Sunday, December 15th, 2013

Institute for Far Eastern Studies (IFES)
2013-12-13

Recently the benefits of unmanned factories that do not require much manual labor are being largely advertised in North Korea. The propaganda for automated factories are analyzed to have strengthened from this year.

The Kim Jong Un regime has continuously emphasized the need for factory automation to achieve economic results and is actively publicizing that it is improving the working life for the workers.

The Korean Central News Agency (KCNA) reported on November 19 that the full automation of the production process of bread and confectionaries manufatured at the KPA Food Factory No. 354 was accomplished. It stressed, “The results of the modernization of production plants brought the cost of labor and production down while enhancing the quality of production efficiency and the quality of the products.”

In particular, it boasted “The work experience for female workers without hand labor is bringing them joy and merry tunes.”

On November 16, another North Korean media reported that Kim Jong Un had made an onsite inspection to this factory and commented, “What I find most pleasing is that by automating all production process, hand labor was eliminated and liberated the workers from hard labor.”

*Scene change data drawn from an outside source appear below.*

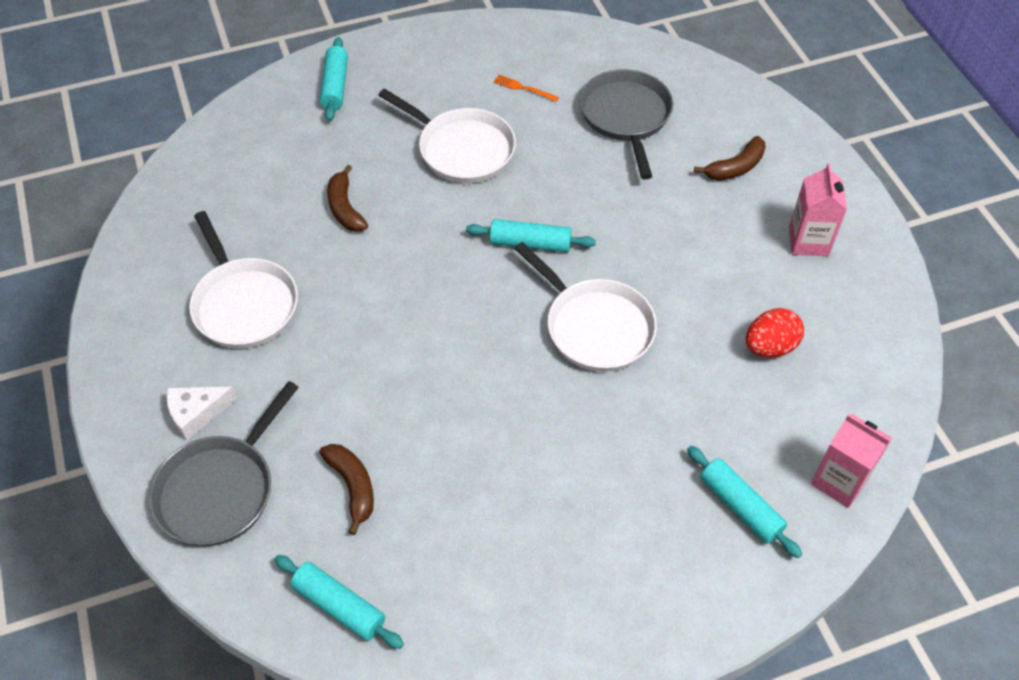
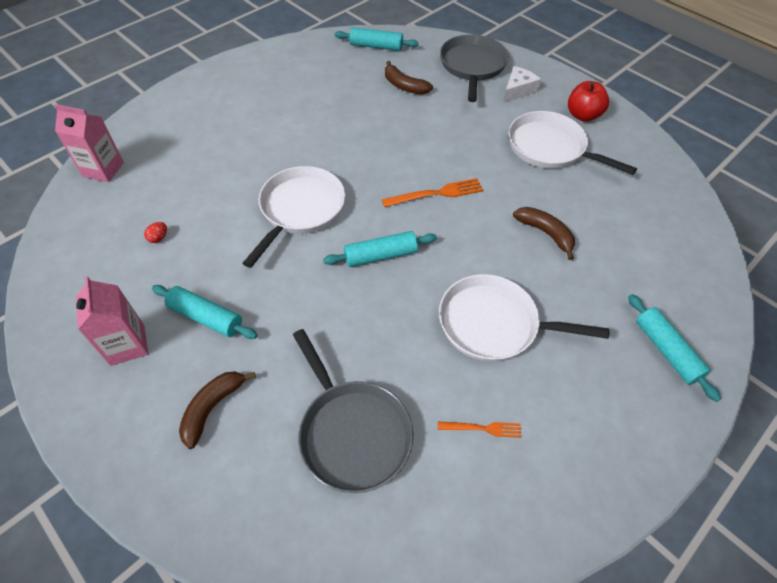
camera: 155 degrees right, 0 degrees up
(155, 336) = (583, 115): none -> red apple
(426, 292) = (436, 193): none -> orange fork
(595, 327) = (300, 210): white pan -> white pan turned 90 degrees clockwise
(740, 506) = (170, 139): turquoise rolling pin -> turquoise rolling pin (206, 317)
(769, 347) = (158, 238): red egg -> red egg, size x0.47

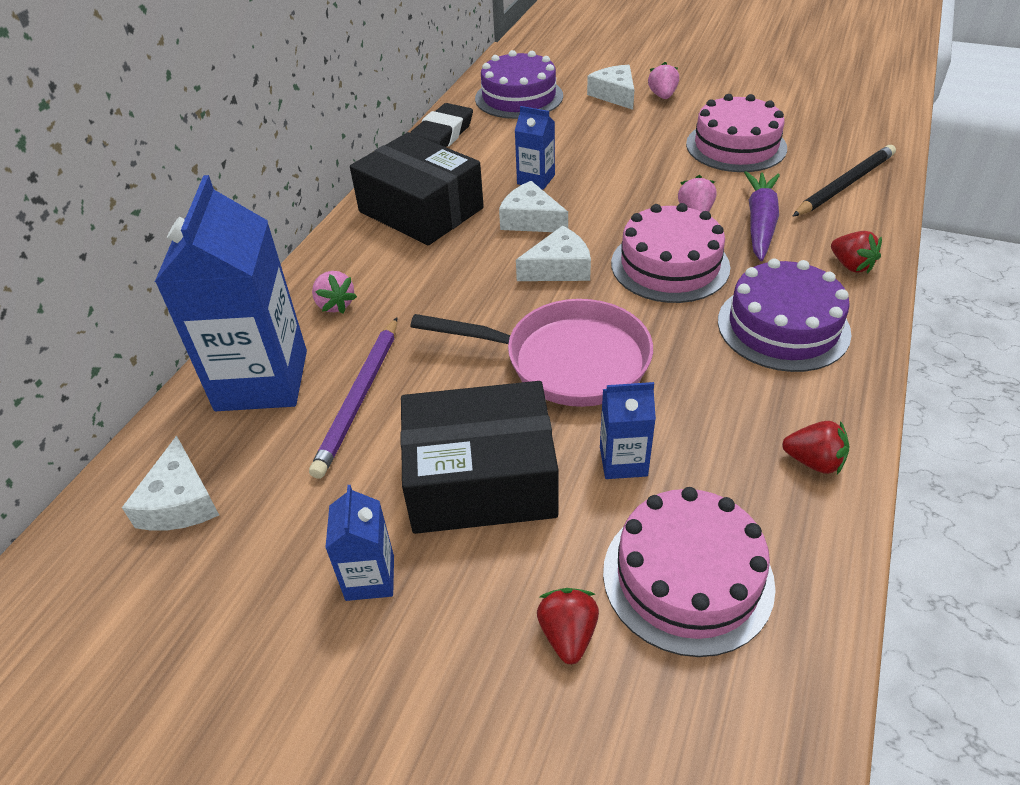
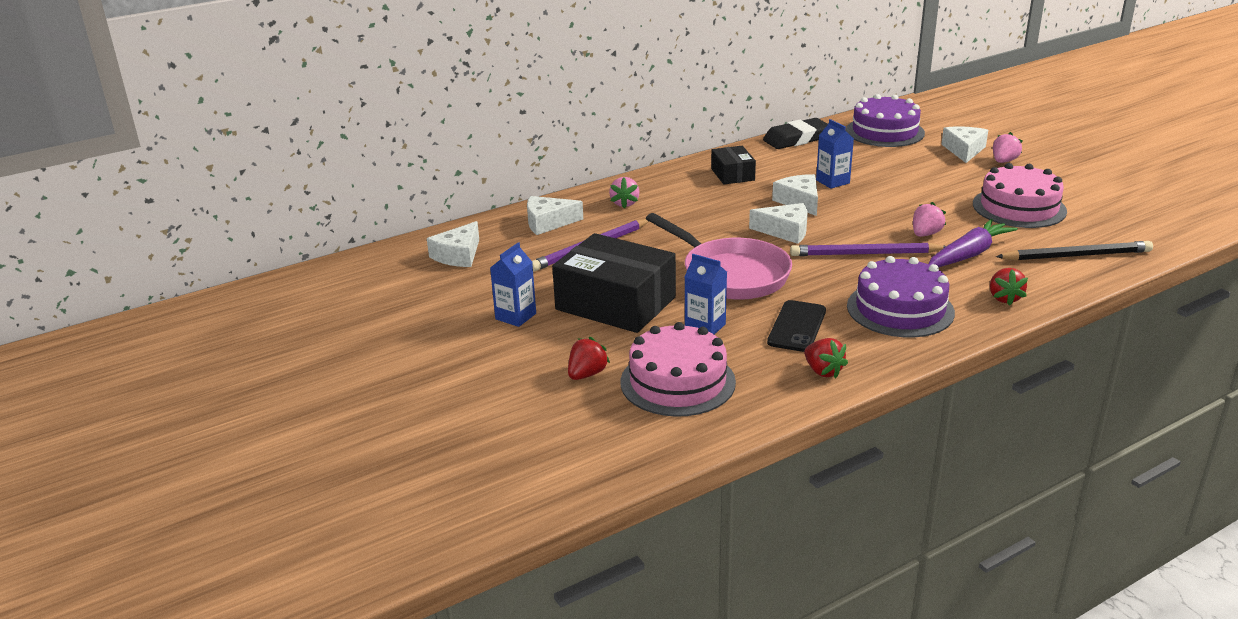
camera: 35 degrees right, 15 degrees down
(262, 380) = (548, 223): blue carton -> white cheese
(421, 210) = (732, 174): black box -> black box, size x0.52
(670, 265) = (865, 254): pink cake -> purple pencil
(716, 406) = (797, 326): none -> black phone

The Rodong Sinmun, official newspaper of the Workers’ Party of Korea, reported on November 19 about the productivity of the Sinuiju Knitting Factory and described that, “through mechanized work processes of hand labor, it is contributing to the improvement in quality and productivity.”

Then on November 12th, the Rodong Sinmun also reported on Kim Jong Un’s onsite inspection to the 11. 2 Factory that supply food items to soldiers and he is reported to have instructed to make the production processes computerized and automated.

In March this year, Kim Jong Un delivered a speech at the State Light Industry Convention where he mentioned to incorporate CNC (computer numerical control) into production and machine equipment and stressed the automation process. He recognized Pyongyang Essential Foodstuff Factory as an exemplary factory for its achievements in automation.

The added emphasis on the factory automation reflects the Kim Jong Un regime’s aspirations in science and technology achievements.

In the Kim Jong Un regime, knowledge economy era places higher importance on knowledge, information, science and technology than physical labor. The current effort in promoting the state-of-the-art technology, including computers, in the unmanned factories demonstrates this point.

In addition, the automation of factories is analyzed to be associated with the new economic improvement measures.

The North Korean media’s coverage on the advantages of the automated factories are named as improved production costs and production efficiency and these concepts are an important market economy components used with the intention of dissemination competition in economic units.